技術領域

本發明涉及的是一種生物技術領域的基因序列。具體的說，涉及一種轉基因水稻品系科豐8號的外源插入片段的旁側序列。

背景技術

水稻是我國最重要的糧食作物之一，隨著轉基因技術在水稻中的廣泛研究和應用，已經有多個轉基因水稻品系進行了環境釋放，申請商業化種植。對轉基因植物進行品系特異性的檢測是對轉基因植物進行監督管理，保障其健康發展的重要技術基礎。而轉基因植物的外源插入片段的旁側序列是轉基因植物品系最重要的分子特征之一，因此，外源插入片段的旁側序列是建立轉基因植物品系特異性檢測方法的重要技術資料。

目前已經有部分專利和文獻報道了轉基因植物外源插入載體旁側序列，例如：張大兵等人于2006年利用TAIL-PCR方法分析了玉米品系MON863的外源插入片段的旁側序列，建立了轉基因MON863玉米的品系特異性檢測方法，謝家建等人于2007年利用TAIL-PCR、genomewalking和LD-PCR等方法獲得了轉基因水稻克螟稻、Bt汕優63和科豐6號的外源插入片段的旁側序列，并建立了品系特異性的檢測方法。然而，在對現有的專利和文獻的分析中發現，還沒有任何關于轉基因水稻品系科豐8號的外源插入片段的旁側序列的文章和專利報道。

發明內容

針對上述領域中的空白，提供了一種轉基因水稻品系科豐8號的外源插入片段的旁側序列。

進一步，本發明還提供該轉基因品系特異性的PCR檢測方法。

一種轉基因水稻品系科豐8號的外源插入片段的旁側序列，所述旁側序列為5’端旁側序列，其特征在于：5’端旁側序列如SEQ?ID?NO1所示。

一種轉基因水稻品系科豐8號的外源插入片段的旁側序列，所述旁側序列為3’端旁側序列，其特征在于：3’端旁側序列如SEQ?IDNO2所示。

5’端旁側序列的制備方法，其特征在于提取轉基因水稻品系科豐8號植物基因組DNA，通過TAIL-PCR擴增得到。

3’端旁側序列的制備方法，其特征在于提取轉基因水稻品系科豐8號植物基因組DNA，通過PCR擴增得到。

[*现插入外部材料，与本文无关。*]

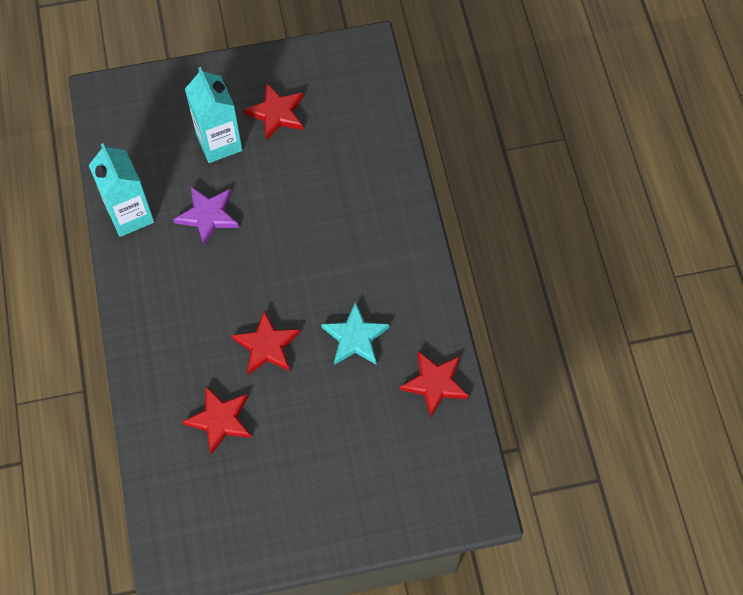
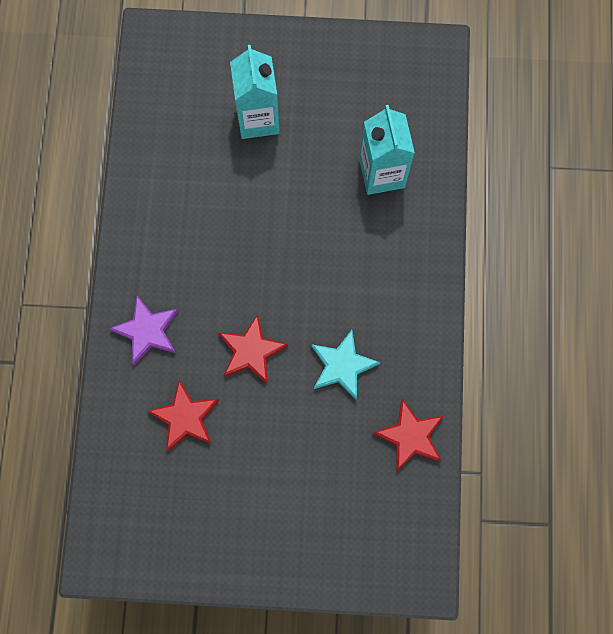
camera: 15 degrees right, 10 degrees up
(130, 215) = (149, 175): turquoise carton -> turquoise carton (382, 173)
(208, 216) = (227, 196): purple star -> purple star (147, 331)
(276, 113) = (324, 101): red star -> none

轉基因水稻品系科豐8號的外源插入片段的旁側序列的定性PCR檢測方法，其特征在于：所述PCR反應中的兩條引物組合為5’端旁側序列的特異性引物：一條引物為依據SEQ?ID?NO1中1-1110位序列設計的正向引物，另一條引物為依據SEQ?ID?NO1的1111-1747位序列設計的反向引物。

所述正向引物為K8P1：5’-ATATTCTGAAGTGGCCTGTT-3’，

所述反向引物為K8P2：5’-TAATAGCGAAGAGGCCCGCA-3’。

轉基因水稻品系科豐8號的外源插入片段的旁側序列的定性PCR檢測方法，其特征在于：所述PCR反應中的兩條引物組合為3’端旁側序列的特異性引物：一條引物依據SEQ?ID?NO2中1-583位序列設計的正向引物，另一條引物依據SEQ?ID?NO2的584-650位序列設計的反向引物。

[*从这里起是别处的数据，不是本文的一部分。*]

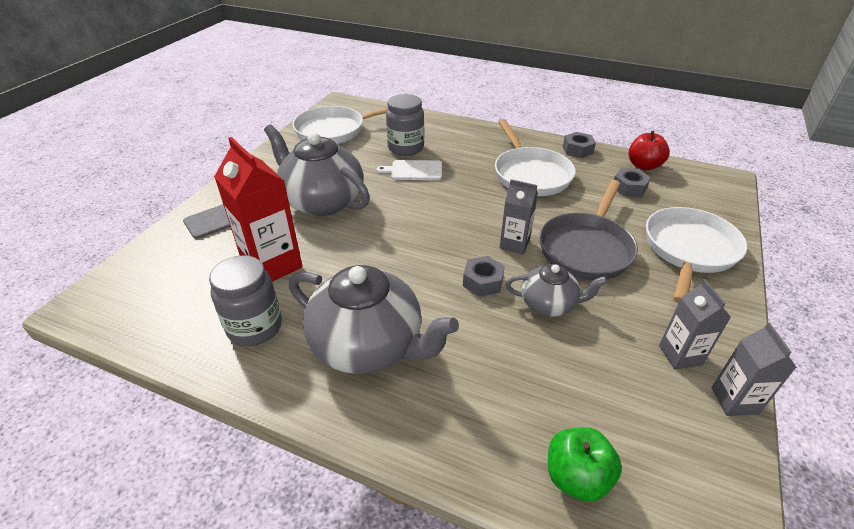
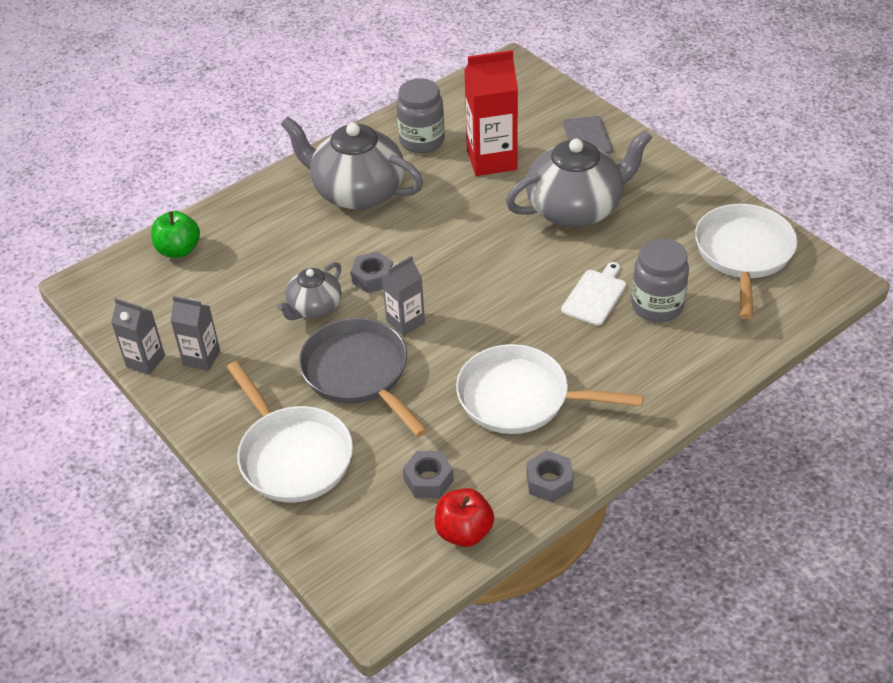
camera: 120 degrees right, 5 degrees up
(369, 345) = (357, 192): grey teapot -> grey teapot turned 60 degrees clockwise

所述正向序列為K8P3：5’-TGCAAGTCCAGGGATGAAGA-3’，

所述反向序列為G3-P1：5’-TTTATTTGTATAGTGGCGACC-3’。

轉基因水稻品系科豐8號的外源插入片段的旁側序列定性PCR檢測方法，所述PCR反應中同時含有下列引物，

正向引物為K8P1：5’-ATATTCTGAAGTGGCCTGTT-3’，

反向引物為K8P2：5’-TAATAGCGAAGAGGCCCGCA-3’；

正向序列為K8P3：5’-TGCAAGTCCAGGGATGAAGA-3’，

反向序列為G3-P1：5’-TTTATTTGTATAGTGGCGACC-3’。

根據彭海英(彭海英.農桿菌介導的無選擇標記轉雙價抗蟲基因秈稻的獲得.華中農業大學碩士學位論文.2003)報道的用于轉化的載體pCDMARUBAC-Hyg的結構(見圖1)，用于轉化的目的基因(crylAc基因和SCK基因)和選擇標記基因(hpt基因)位于兩個獨立的T-DNA區域，其結構見圖1。其中一個T-DNA由選擇標記基因hpt基因表達盒組成；另一個T-DNA由crylAc基因表達盒和SCK基因表達盒組成。